Aujourd’hui, j’aimerai vous amener un peu moins de quatorze ans en arrière, à la découverte de l’œuvre surprenante de Maurizio Cattelan, Hollywood, présentée à la Biennale de Venise, le 8 juin 2001. Si comme moi, vous êtes nés en 1993, vous aviez 8 ans , sinon je vous laisse faire le calcul !

Brief biographique rapide : Maurizio Cattelan est un artiste italien, autodidacte, né en 1960 à Padoue.

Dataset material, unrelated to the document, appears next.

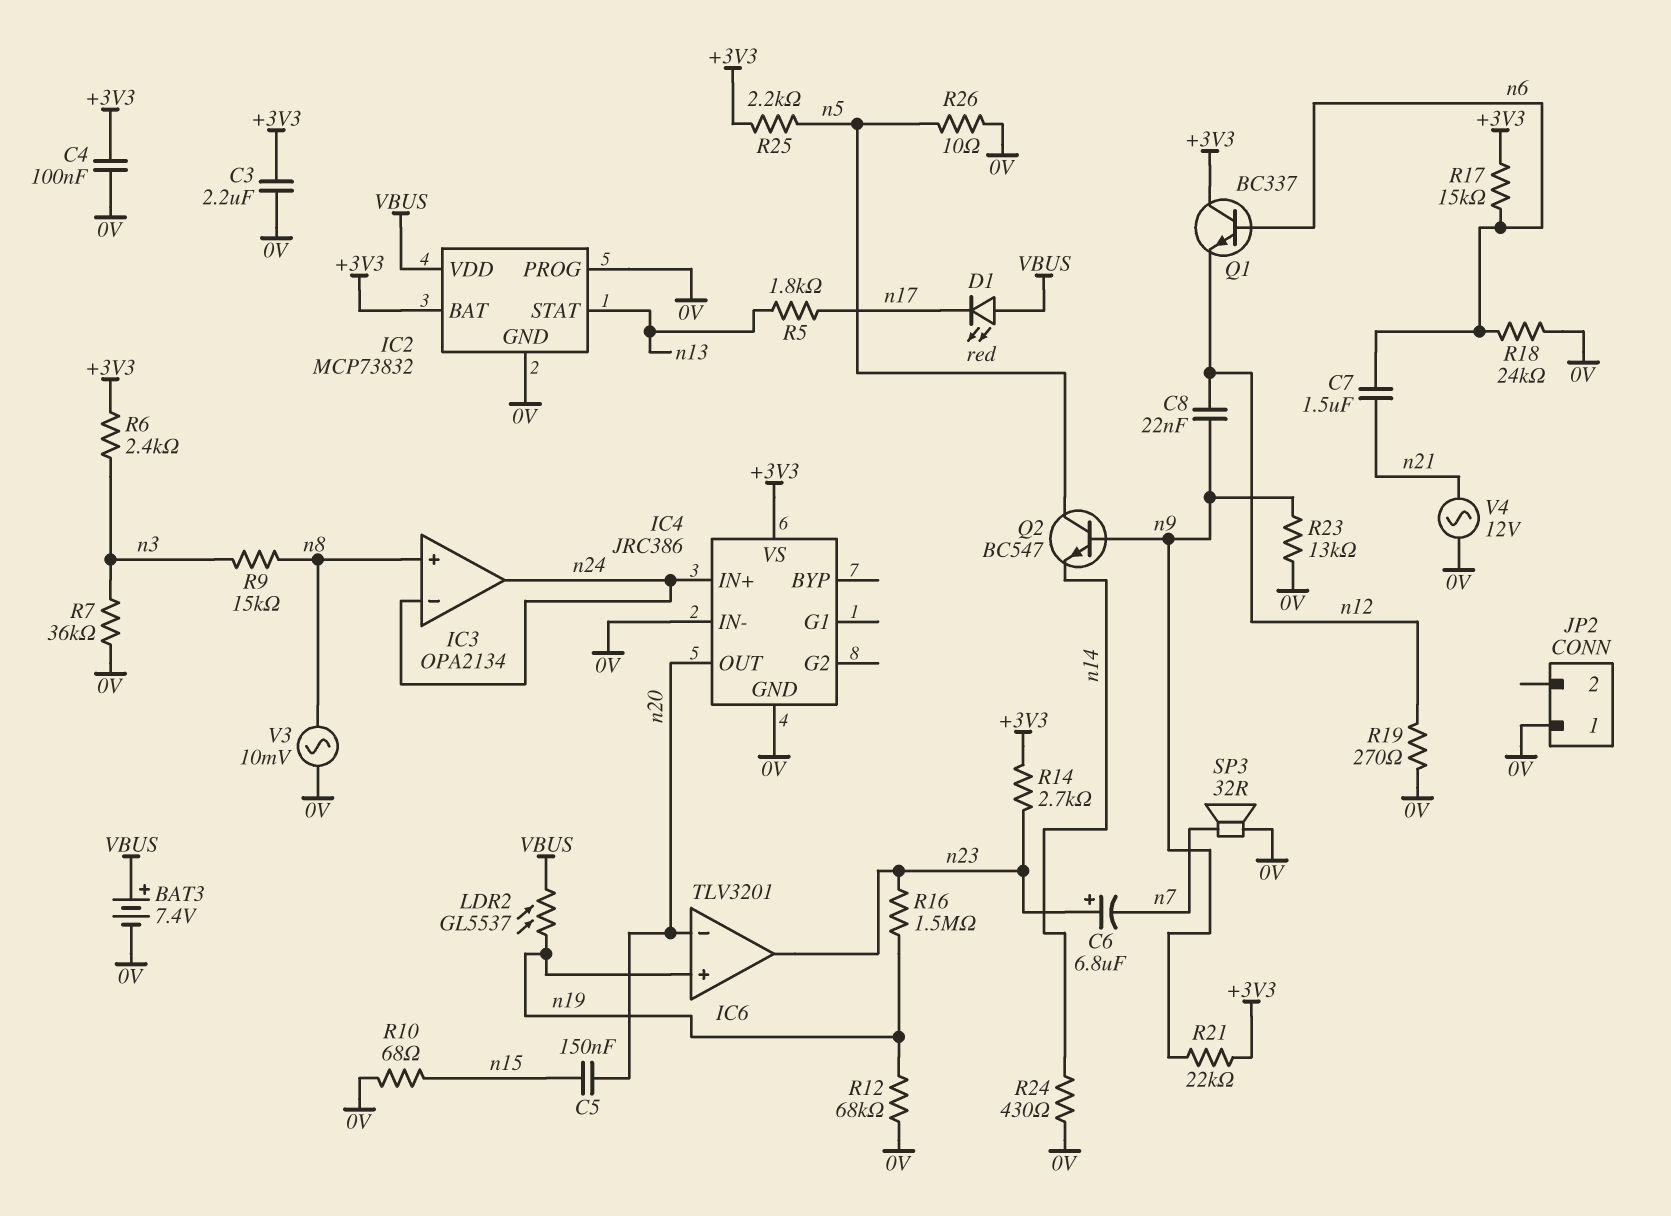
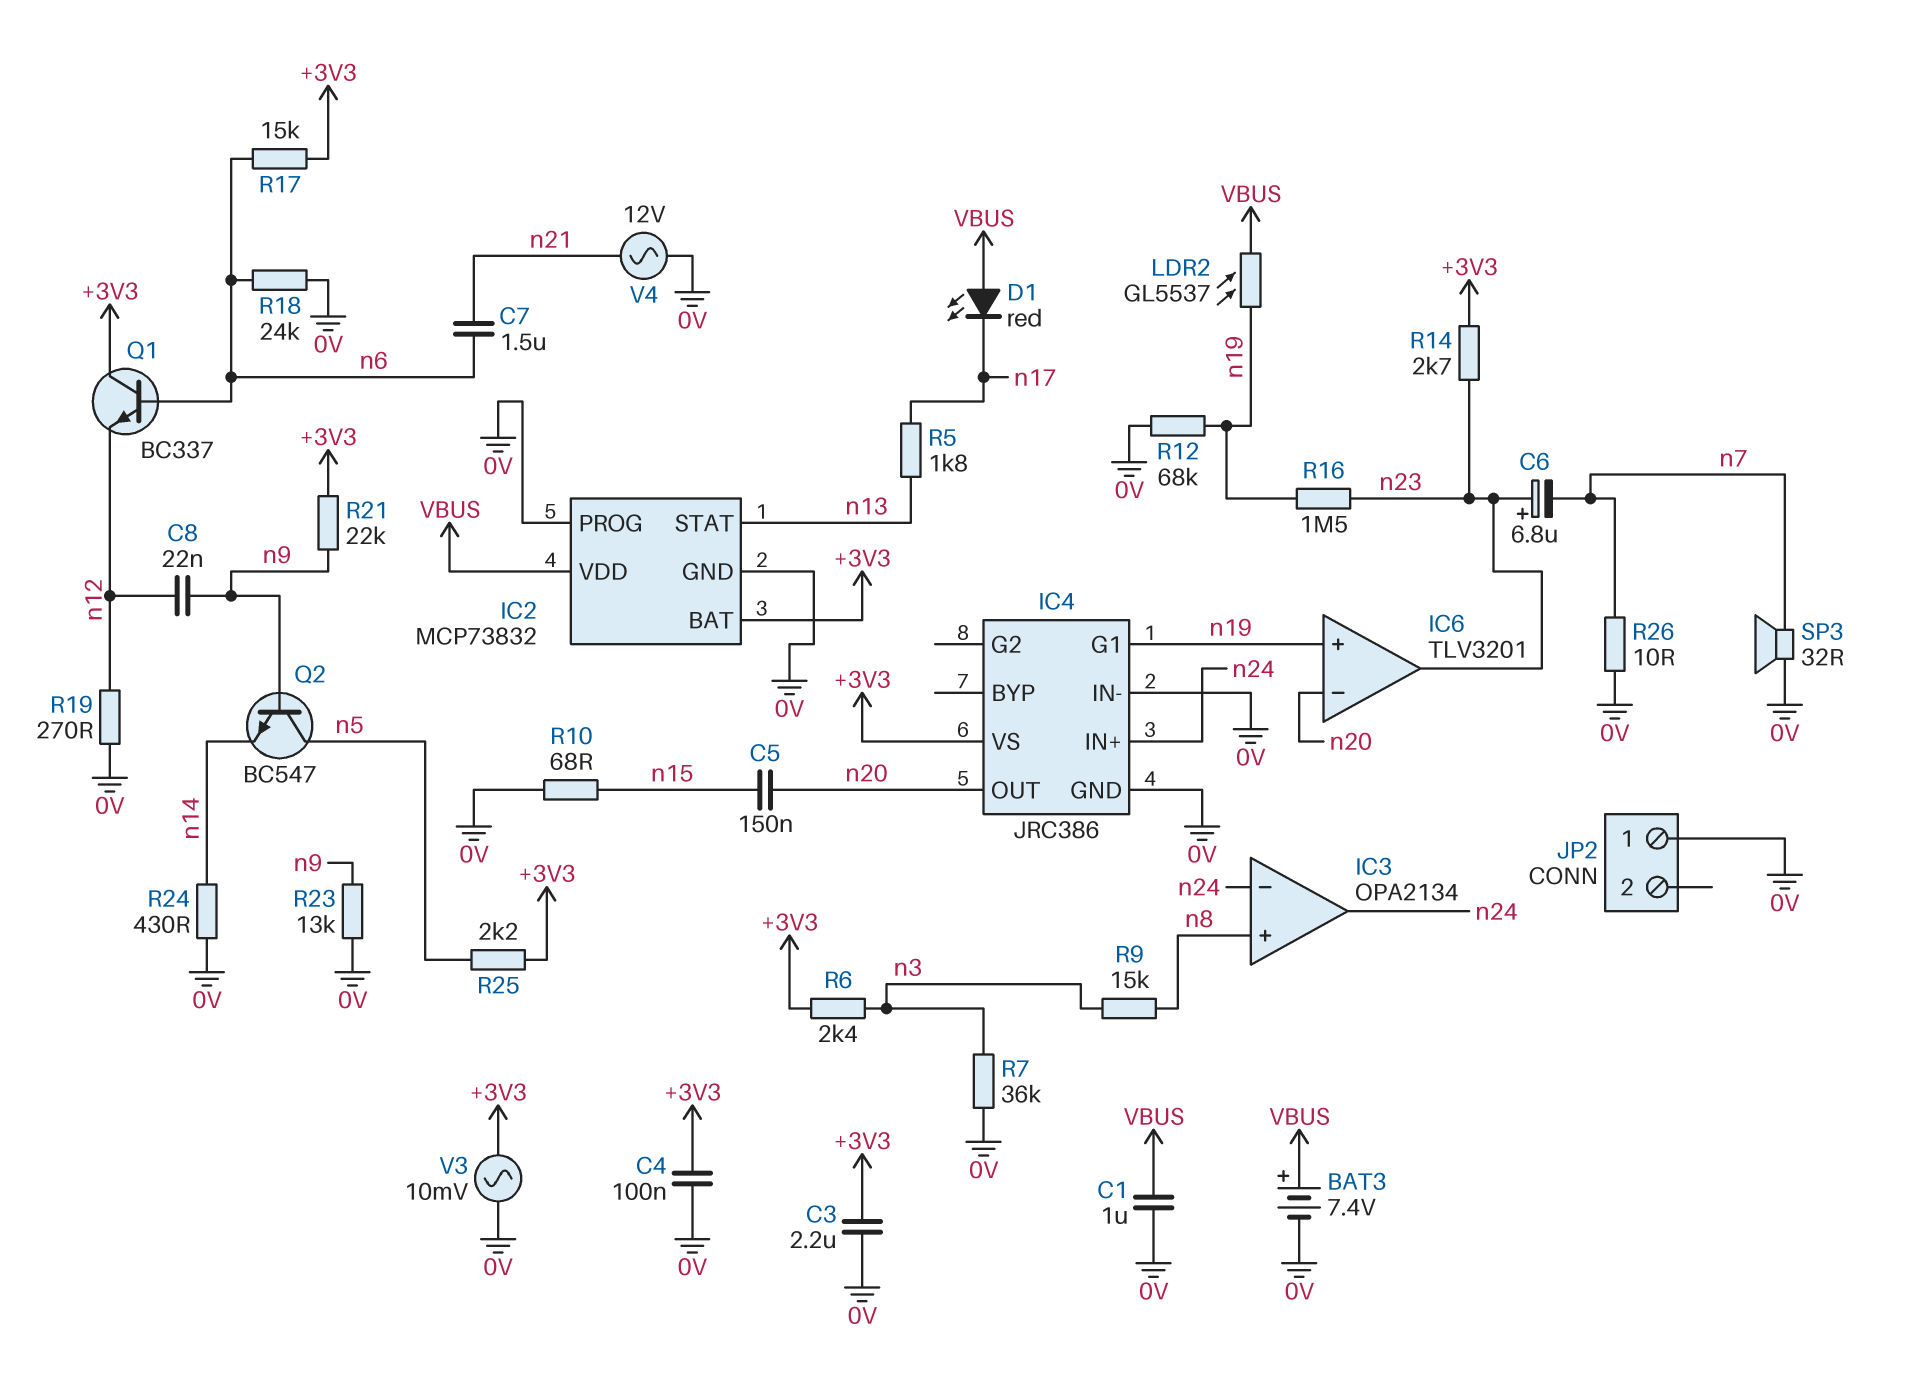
C1: none -> 1uF (0V, VBUS)
IC4 pin G1: none -> n19
R26: 10 (0V, n5) -> 10 (0V, n7)
V3: AC 10mV (0V, n8) -> AC 10mV (+3V3, 0V)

Hollywood fait partie de ces œuvres qui se racontent, car elles ne s’observent plus. Elle est le fruit d’un happening réalisé par Cattelan dont il ne reste aujourd’hui plus que quelques rares photographies. Hollywood, c’est 9 lettres (H-O-L-L-Y-W-O-O-D), blanches, d’environ 22 mètres de haut, placées au sommet d’une colline de Palerme, surplombant la plus grande décharge publique de Sicile. Tout un programme !

Le Happening de Cattelan débute tôt, un matin de juin 2001, où il fait embarquer à bord d’un avion environ 150 personnes que l’on pourrait qualifiées de « jet-set de l’art contemporain » : grands collectionneurs, conservateurs, professionnels, journalistes… L’artiste leur annonce qu’ils vont découvrir le « nouvel Hollywood ». Seulement, l’aéronef ne se dirige pas vers Los Angeles, mais vers Palerme et le site de Bellolampo.

art contribution cattelan hollywood

M. Cattelan, Hollywood, 2001.

Là-bas, un beau déjeuner a été préparé, en fond apparaissent ces lettres si célèbres, qui ont fait de la cité des anges un endroit mythique. Seulement, cet endroit n’est pas paradisiaque et n’appelle pas au rêve américain comme on aurait pu l’imaginer : c’est une décharge publique et une odeur nauséabonde alourdit l’air.

Cattelan, prince de la ré-interprétation et de la réutilisation, a reproduit ces lettres blanches devant lesquelles des millions de touristes se photographient, au cœur d’une décharge publique. Hollywood n’a alors plus rien à voir avec le « way of life » américain.

« L’idée c’est de réorganiser quelque chose qui est déjà là, de re-présenter quelque chose qui existe déjà »

(in Nancy Spector, Conversation with M.Cattelan, 2000).

En s’appuyant sur un objet, une référence connue de tous, en le transposant ailleurs, il parvient à en altérer le sens et à en modifier notre perception.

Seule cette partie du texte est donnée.